State lawmakers made very large budget cuts to public schools in 2011 and since then have restored only a fraction of the education funding that was cut. Instead of working to turn back cuts to Wisconsin’s public schools, lawmakers have instead focused on passing tax cuts, especially those that reduce taxes for people with the very highest incomes. Since 2011, state lawmakers passed tax cuts that will reduce tax revenue by more than $4.7 billion over six years, draining revenue that could be used to help Wisconsin’s public schools educate the next generation of workers.

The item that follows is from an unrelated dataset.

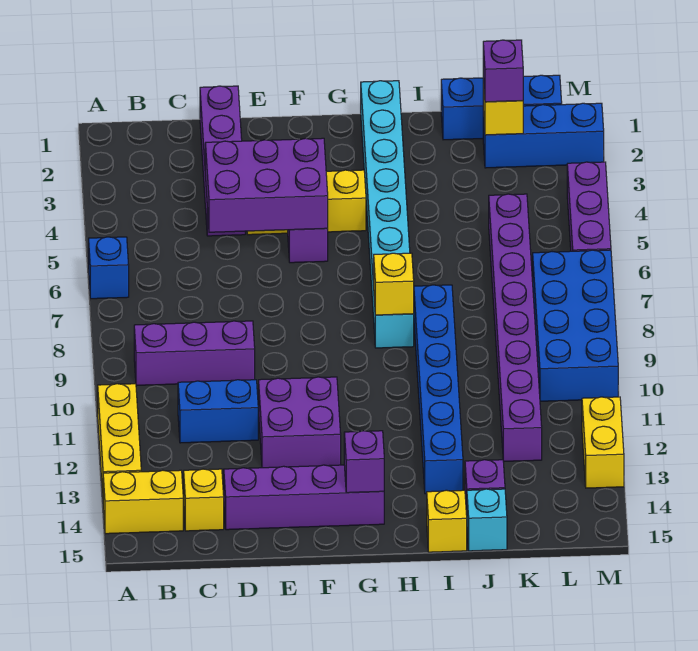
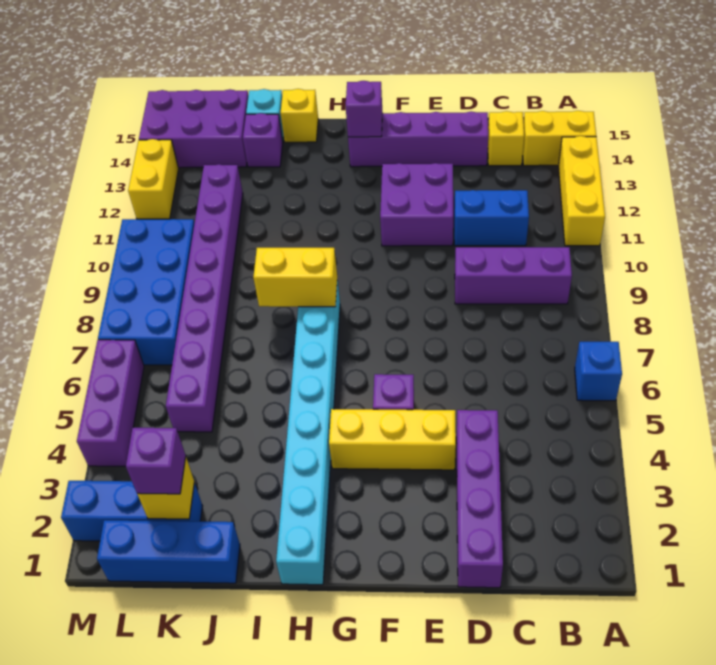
purple brick D4:F5 level 2 -> purple brick K14:M15 level 1
yellow brick H8 level 2 -> yellow brick H8:I8 level 2
blue brick I8:I13 level 1 -> none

In the aftermath of significant budget cuts, Wisconsin schools are struggling to hire well-qualified educators to teach students. Faced with a shortage of well-qualified candidates, school districts have lowered standards to fill vacancies, turning to candidates with fewer skills or less experience than desired. The problem with this approach is that teacher quality is one of the most important school-based determinants of success, and hiring teachers of lower quality affects student achievement. According to the Bill & Melinda Gates Foundation:

“The contribution of teachers to student learning and outcomes is widely recognized. A teacher’s effectiveness has more impact on student learning than any other factor under the control of school systems, including class size, school size, and the quality of after-school programs. In a study of Los Angeles schools, the difference between the performance of a student assigned to a top-quartile teacher rather than a bottom-quartile teacher averaged 10 percentile points on a standardized math test.”4

With school districts already struggling to find candidates to fill teaching positions, it’s more difficult for school districts to be strategic in how they build a teacher workforce that best serves the needs of students of all races. Many factors contribute to the lack of racial balance in Wisconsin’s teacher workforce, but it’s likely that the overall teacher shortage is hurting, rather than helping districts hire teacher workforces that come close to approaching the racial diversity of student enrollment. Especially in math and science-related fields, many school districts are finding they have little choice among qualified candidates.

The decline in support for public schools has damaging economic consequences for the state, both now and in the future. Quality elementary, middle, and high school education provides a crucial foundation that helps children to succeed in college and in the workplace. Much of the money they earn as adults is returned to the state economy through taxes, home purchases, and spending at local businesses.

Wisconsin has a long history of investing in public schools, and over time has gotten an excellent return on that investment. If lawmakers break with tradition and continue to fund Wisconsin’s school system at lower levels than in the past, we may lose some of the value of that investment.

Few teachers of color in Wisconsin public schools

 

 

1 “Schools Face Tougher Task in Finding Teachers,” Milwaukee Journal Sentinel, December 21, 2016.

2 Albert Shanker Institute, “The State of Teacher Diversity in American Education,” September 2015.

3 Danielle Atkins and Vicki Wilkins, “Going Beyond Reading, Writing, and Arithmetic: The Effects of Teacher Representation on Teen Pregnancy Rates,” Journal of Public Administration Research and Theory, September 2013.

4 “Empowering Effective Teachers: Readiness for Reform,” Bill & Melinda Gates Foundation Research Brief, February 2010.